A jaded socialite, Lady Edwina Esketh (Myrna Loy) is startled to be reunited with an old flame (George Brent) when she visits the Indian princely state of Ranchipur with her boorish husband. Setting her romantic sights on a noble Indian doctor (Tyrone Power) a deadly monsoon disrupts life in the village forever. The special effects of earthquake and flood won an Oscar, beating out both Gone with the Wind and The Wizard of Oz.
There are few films in classic Hollywood about India and Indians. Rudolph Valentino played The Young Raja and Ramon Novarro a Son of India. They were likely cast because they had “exotic” backgrounds (Italian and Mexican, respectively). There were no Indian actors in Hollywood, although there were a few who kept their Anglo-Indian backgrounds a secret. There were colonialist adventure films like Lives of a Bengal Lancer, Gunga Din, and Fox’s Wee Willie Winkie with Shirley Temple, but few that viewed Indian culture seriously, as more than a background for transgressive (doomed) romance, swashbuckling and conquest.
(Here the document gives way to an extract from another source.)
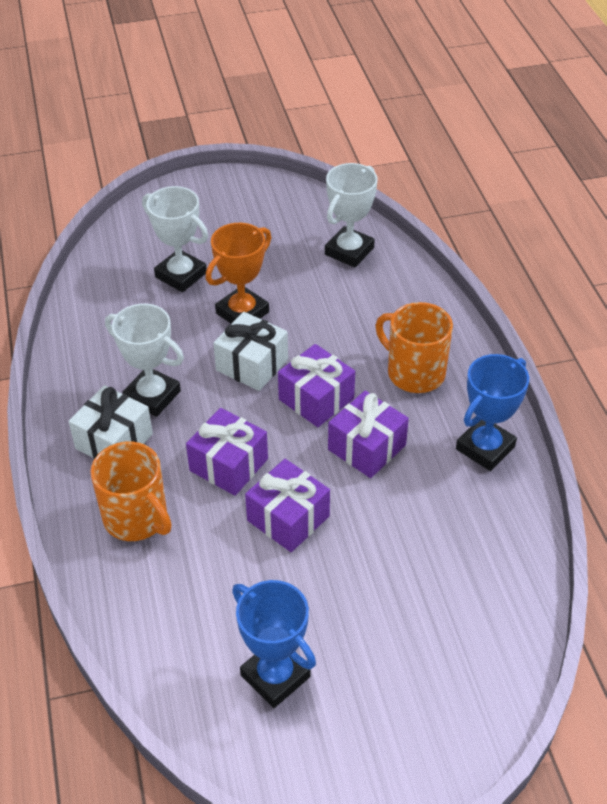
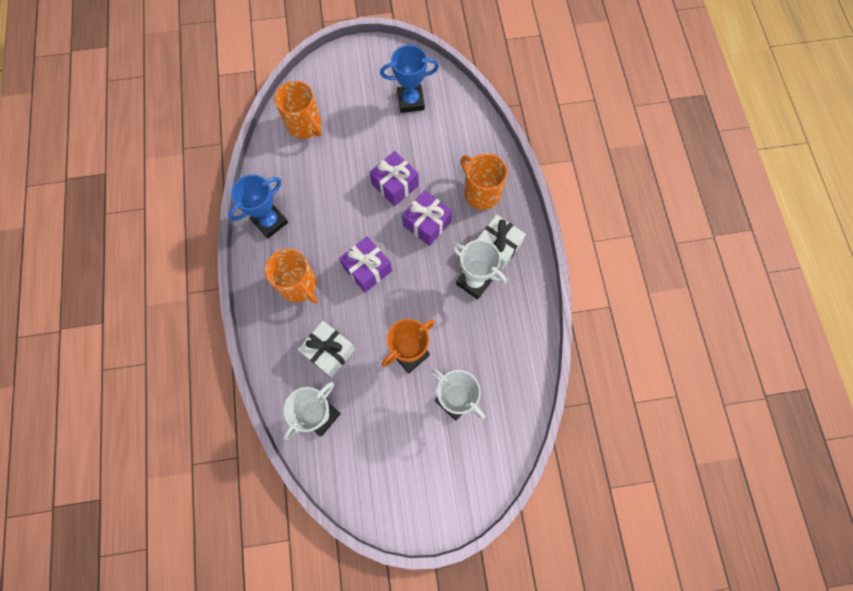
camera: 175 degrees left, 25 degrees up
(252, 365) = (407, 302): white gift -> white gift (329, 352)
(275, 676) = (410, 101): blue trophy -> blue trophy turned 60 degrees counterclockwise
(367, 447) = (341, 228): purple gift -> none
(476, 609) = (304, 125): none -> orange mug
The Rains Came was based, fairly closely, on a novel by Louis Bromfield, who in 1932 had actually lived in India, in Baroda, in the northwest part of the country, near the current border with Pakistan. His book is unusual in that it has an expansive view of the country, admiring some Indian and some Western characters, and criticizing the caste system that he saw as hobbling progress and comparing it to the class stratification common to England and the United States. He judges his characters based on their qualities, not on their ethnicities. The main characters find a freedom from stifling hierarchies in the progressive state of Ranchipur, where the Maharaja wants his people to embrace modernism without sacrificing their Indian culture. Edwina’s dedication to the community after the disaster serves as a liberating force to the society as a whole, and her sacrifice allows Major Safti to step outside his role as a doctor to assume that as leader.
Tyrone Power, Myrna Loy and George Brent
There’s something about this film that captivates me—the production design is excellent, the Indian clothes look authentic, and the atmosphere is compelling, Arthur Miller’s black and white photography with trembling shadows of lattice, bamboo slatted shades and rain are ravishing. Dashing Tyrone Power wears only a little bit of brown face as Major Safti, Edwina’s “pale copper Apollo,” and doesn’t attempt an accent. Russian actress Maria Ouspenskaya is delightful as the sly, aged Maharani. Myrna Loy, who we all love for her comic roles like Nora Charles brings something otherworldly to the decadent Edwina Esketh, who we meet floating in her ethereal white evening gown, bedecked in jewels. Loy was borrowed from MGM, a trade for Tyrone Power going to that studio to star opposite Norma Shearer in Marie Antoinette.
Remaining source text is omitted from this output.